To stop marketing now will cost you more later when you try to build your audience back up. It’s much more cost-effective to stay engaged now and have your audience ready to buy when the time is right, rather than fall behind now and start over later.


How should I Market Differently During the Covid-19 Crisis?

Your marketing should be sensitive to the context of the environment. Many people are living in a state of fear and anxiety, many have lost their jobs, and some have experienced the loss of loved ones. This is not the time for hard selling. Your marketing should be helpful above all else. Education, humor, and support are all great vehicles to use to share your message.

Reassure your audience that your business is responding appropriately, following best safety practices, and that you’re open for business if you are still able to provide service and or products.

Avoid the Hard Sell

A hard sell is when a salesperson applies pressure on a potential buyer by creating a sense of urgency. Often it’s conditioning pricing, such as “This price is only good for today”. It’s based on the assumption that the buyer is indecisive.

It’s generally a good idea to be smart when hard-selling even in normal times, but even more during an economic downturn. You want to let your audience know what you have available, but when promoting directly tie your message to a solution to a particular problem and highlight the benefit.

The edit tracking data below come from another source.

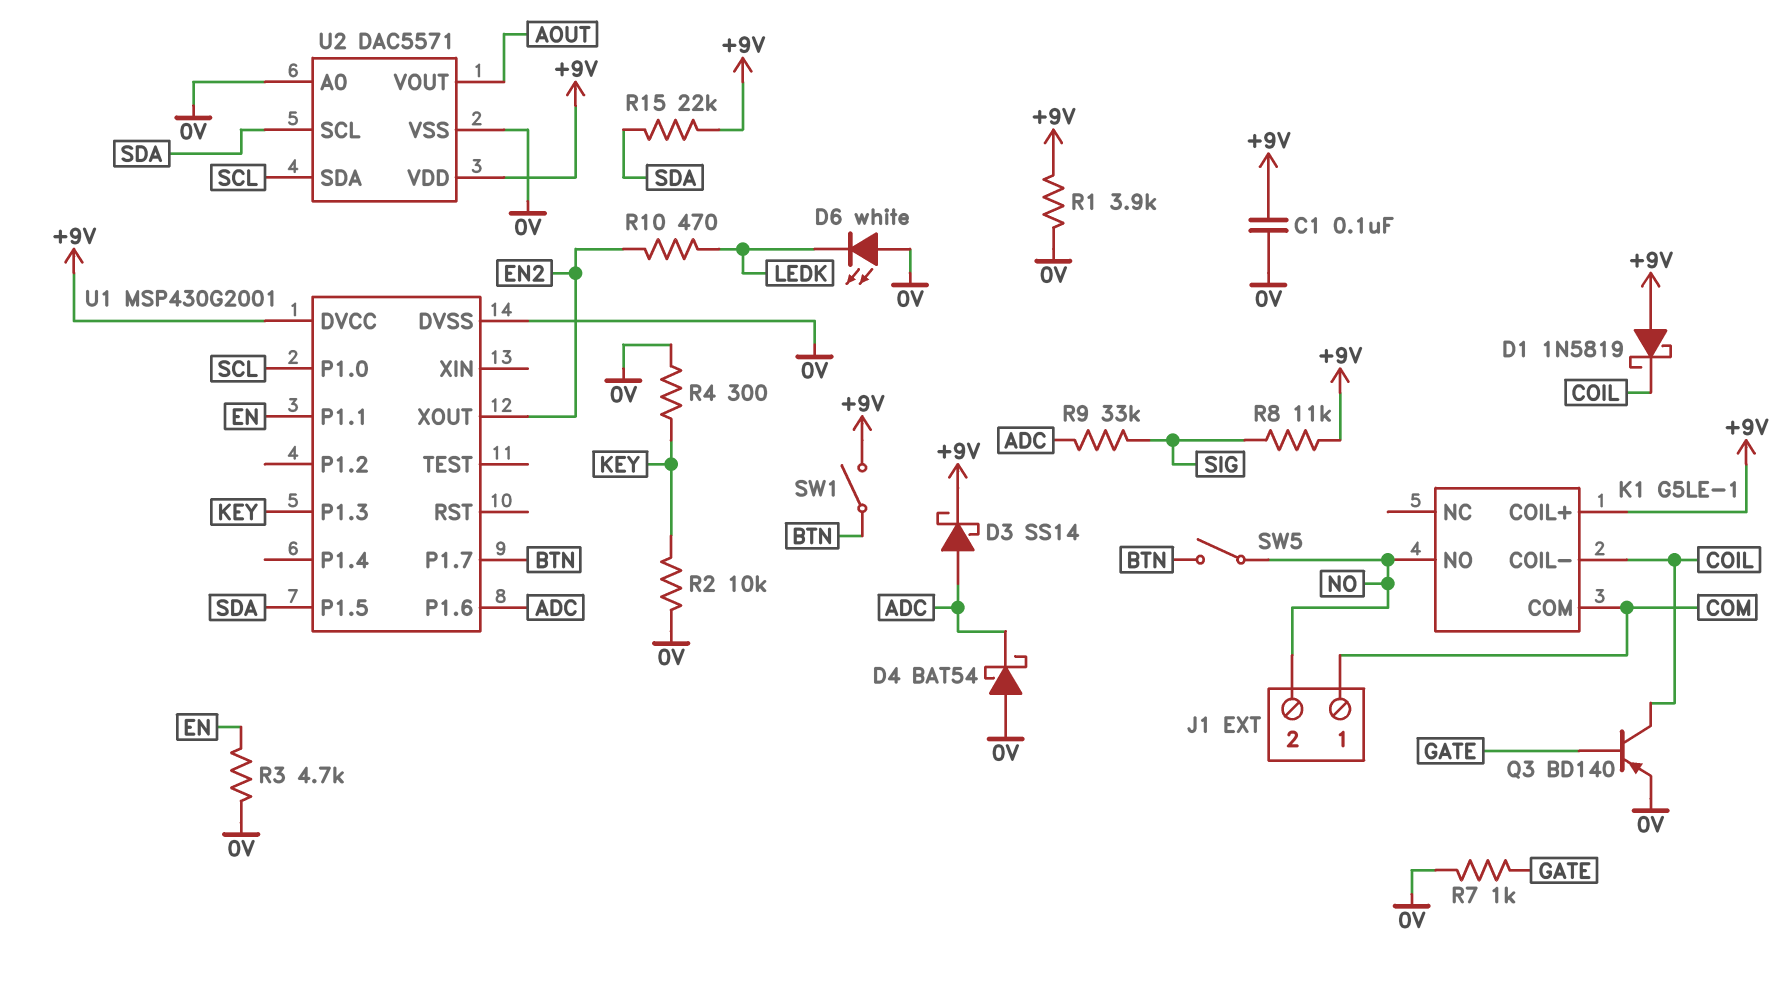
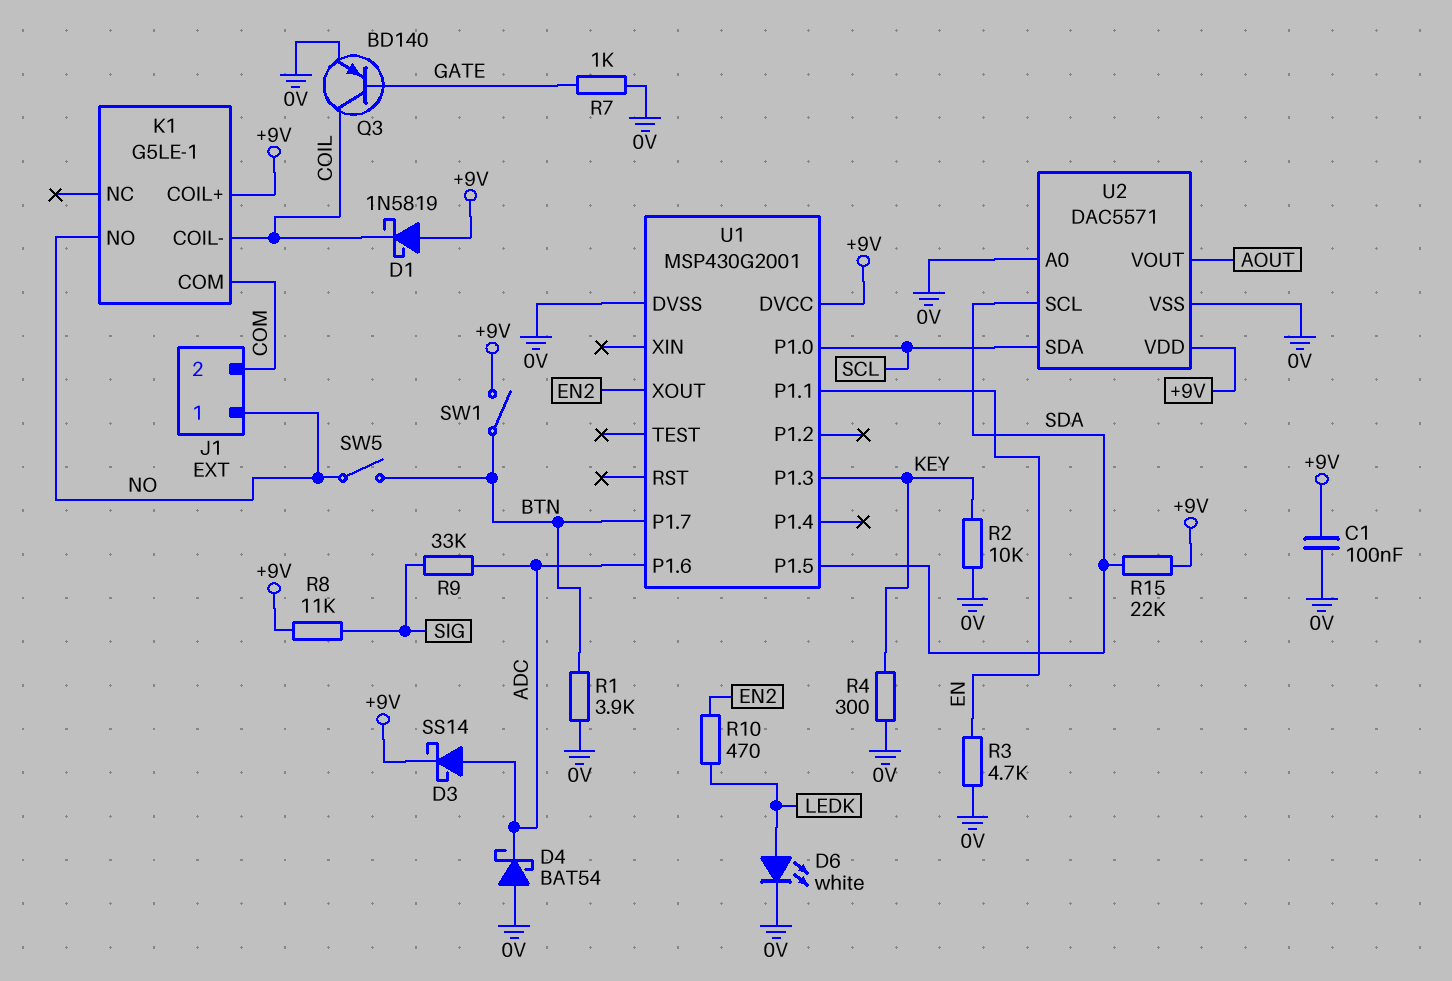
D6: LED white (A 0V, K LEDK) -> LED white (A LEDK, K 0V)
J1 pin 1: COM -> NO
J1 pin 2: NO -> COM
R1: 3.9k (+9V, 0V) -> 3.9k (0V, BTN)

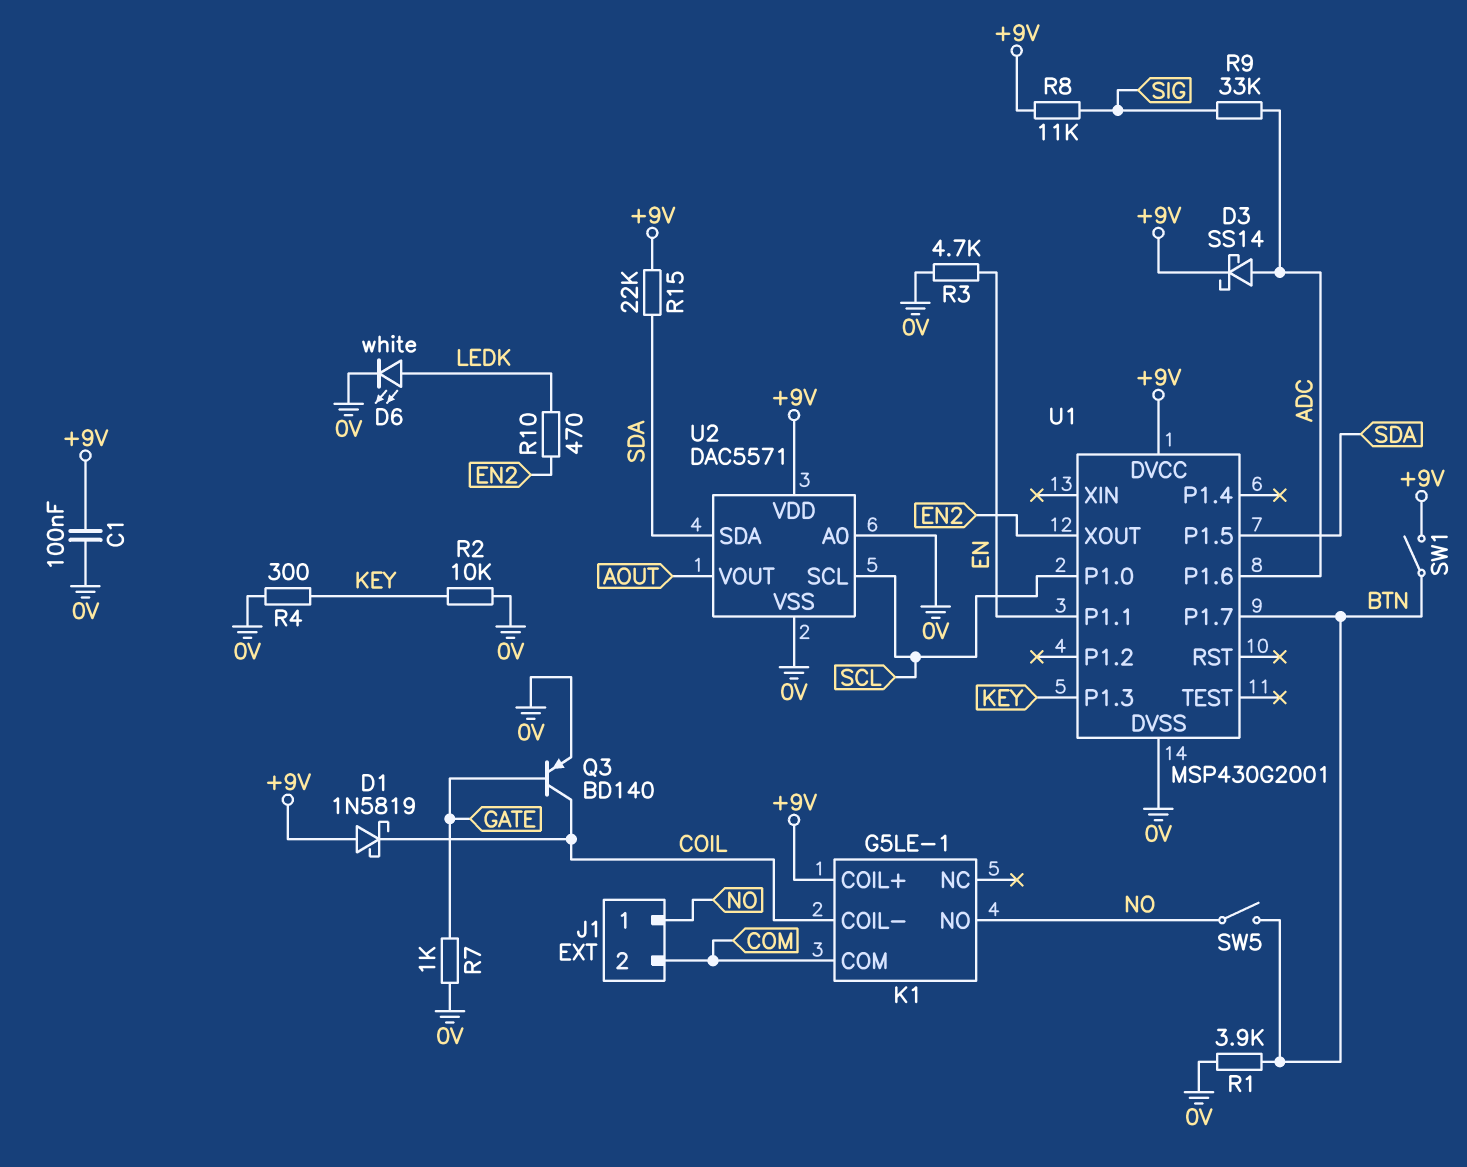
D4: schottky BAT54 (A 0V, K ADC) -> none
U2 pin SCL: SDA -> SCL
U2 pin SDA: SCL -> SDA

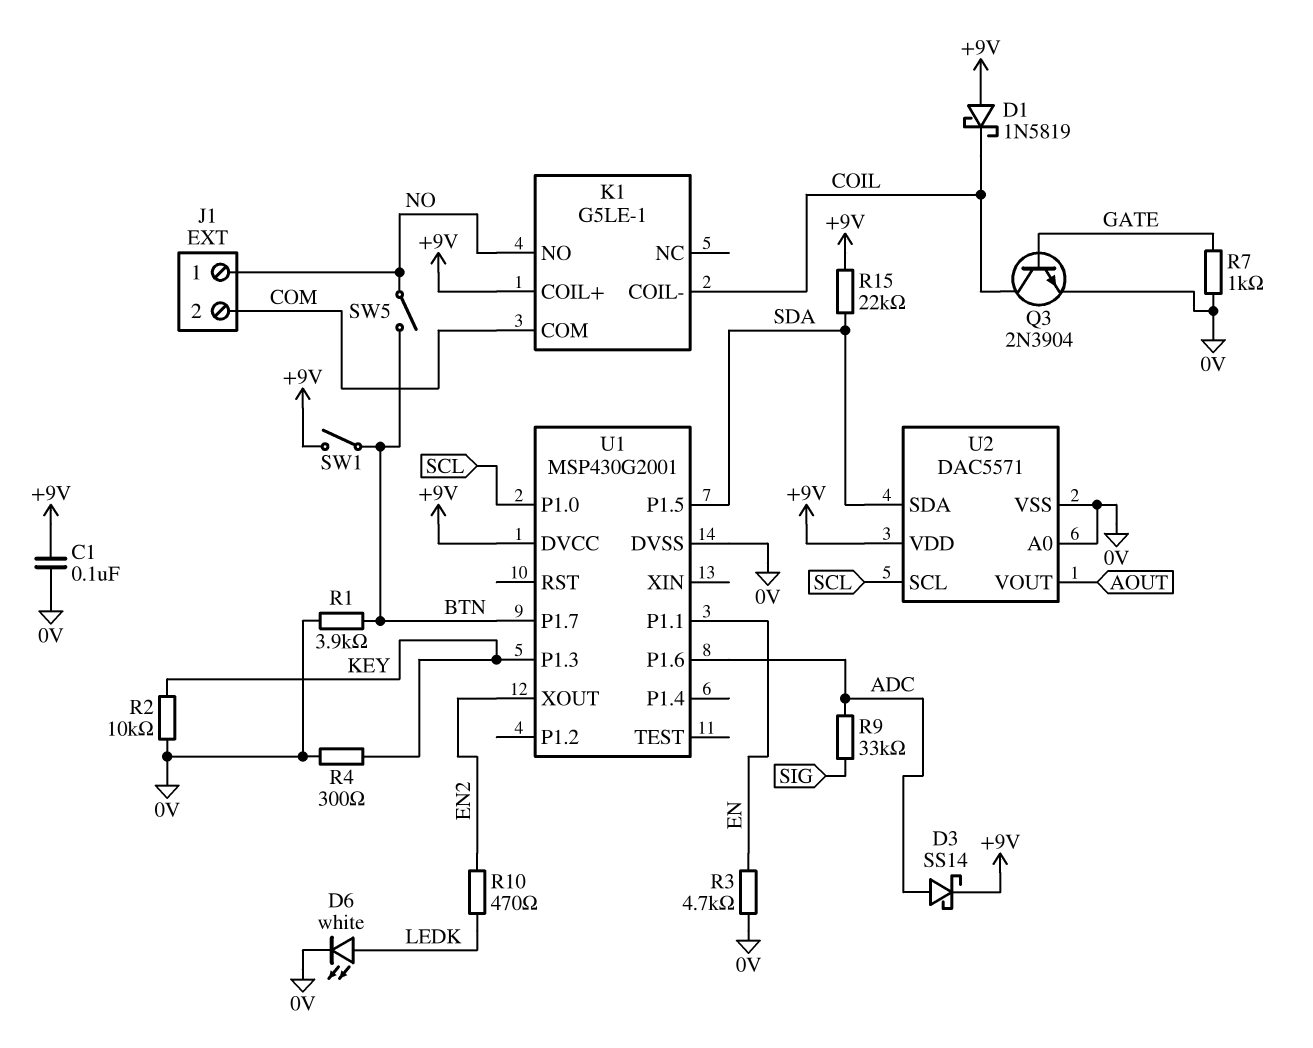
Q3: PNP BD140 (B GATE, C COIL, E 0V) -> NPN 2N3904 (B GATE, C COIL, E 0V)
R8: 11k (+9V, SIG) -> none

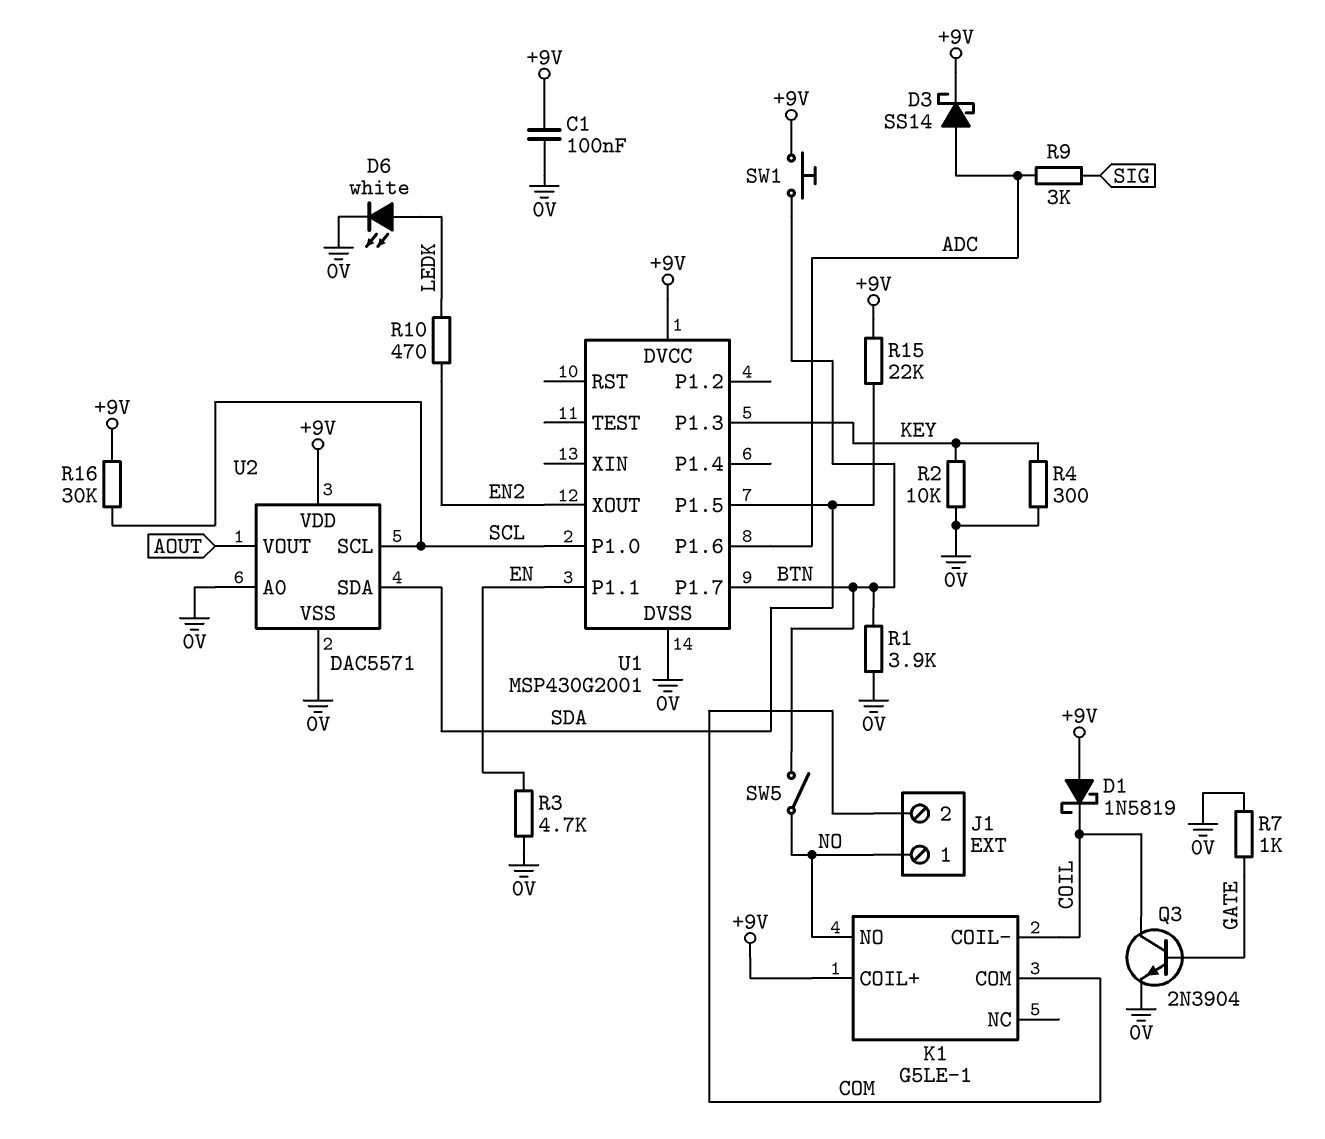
R9: 33k (ADC, SIG) -> 3k (ADC, SIG)
R16: none -> 30k (+9V, SCL)
SW1: switch (+9V, BTN) -> button (+9V, BTN)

Focus on trust-building. Be helpful, patient, empathetic, and respectful. If you can solve a customer’s problem without selling them anything that may create greater lifetime value when they return to you or tell their family and friends. Maybe you gave them a troubleshooting tip that helped them avoid getting a costly repair. But when they need the repair they’re going to come to you. You’ve created customer trust and loyalty with more long-term repeat sales.

Communicate More than Ever Before

The Coronavirus has made it very difficult to know which businesses consumers can do business with (Ted made this overly clear in our Facebook live discussion, follow this link for his experience: Communicating must be part of your approach. We emphasize overcommunicating because sufficient communication will likely fall short in terms of frequency and clarity. The idea is to keep your audience informed so that when they’re ready to buy, they can buy from you. If you go silent now, you may lose them forever.

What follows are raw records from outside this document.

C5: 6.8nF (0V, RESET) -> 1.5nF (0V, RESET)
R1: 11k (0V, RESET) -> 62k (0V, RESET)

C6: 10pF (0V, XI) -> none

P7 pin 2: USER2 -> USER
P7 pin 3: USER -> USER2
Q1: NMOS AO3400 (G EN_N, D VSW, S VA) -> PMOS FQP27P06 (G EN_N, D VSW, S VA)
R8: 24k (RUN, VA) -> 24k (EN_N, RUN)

What should I be doing so I can bounce back strong when life returns to normal?


Now is the time to be planning and preparing for when the economy picks back up. Whether it slowly turns on or surges after months of consumers being on lockdown it will return and you need to be ready.

Here are 5 p’s that are adapted by  Harvard Business Review that can be used to help guide your marketing now. Answer these questions in the context of during the crisis, immediately after things open, and when the new normal arrives:

  • Position – Where do we want to go?
  • Perspective – What can we see?
  • Plan – How will we do it?
  • Projects – What will we prioritize?
  • Preparedness – How do we get ready?


Don’t Remind Your Customers About What They Already Know

There’s no need to launch new coronavirus marketing campaigns that remind people that times are tough. Everyone is living it, and more than anything, people are ready to get back to normal and are ready to do their part to help their local economy get back on stable ground. You want to strike a healthy balance between selling and overly empathetic branding. At the end of the day, your customers are going to return to you because you’re solving a problem they have. Focus on solving your customer and how you solve their problem.

Respond to today’s crisis by adjusting your message to our context, then distribute your content. We’re already getting back to normal, but emerging from today’s crisis requires planning. Doing your homework today will allow you to emerge into a position of strength. Don’t stop marketing, remain visible and available. And most importantly, keep solving your customers’ problems.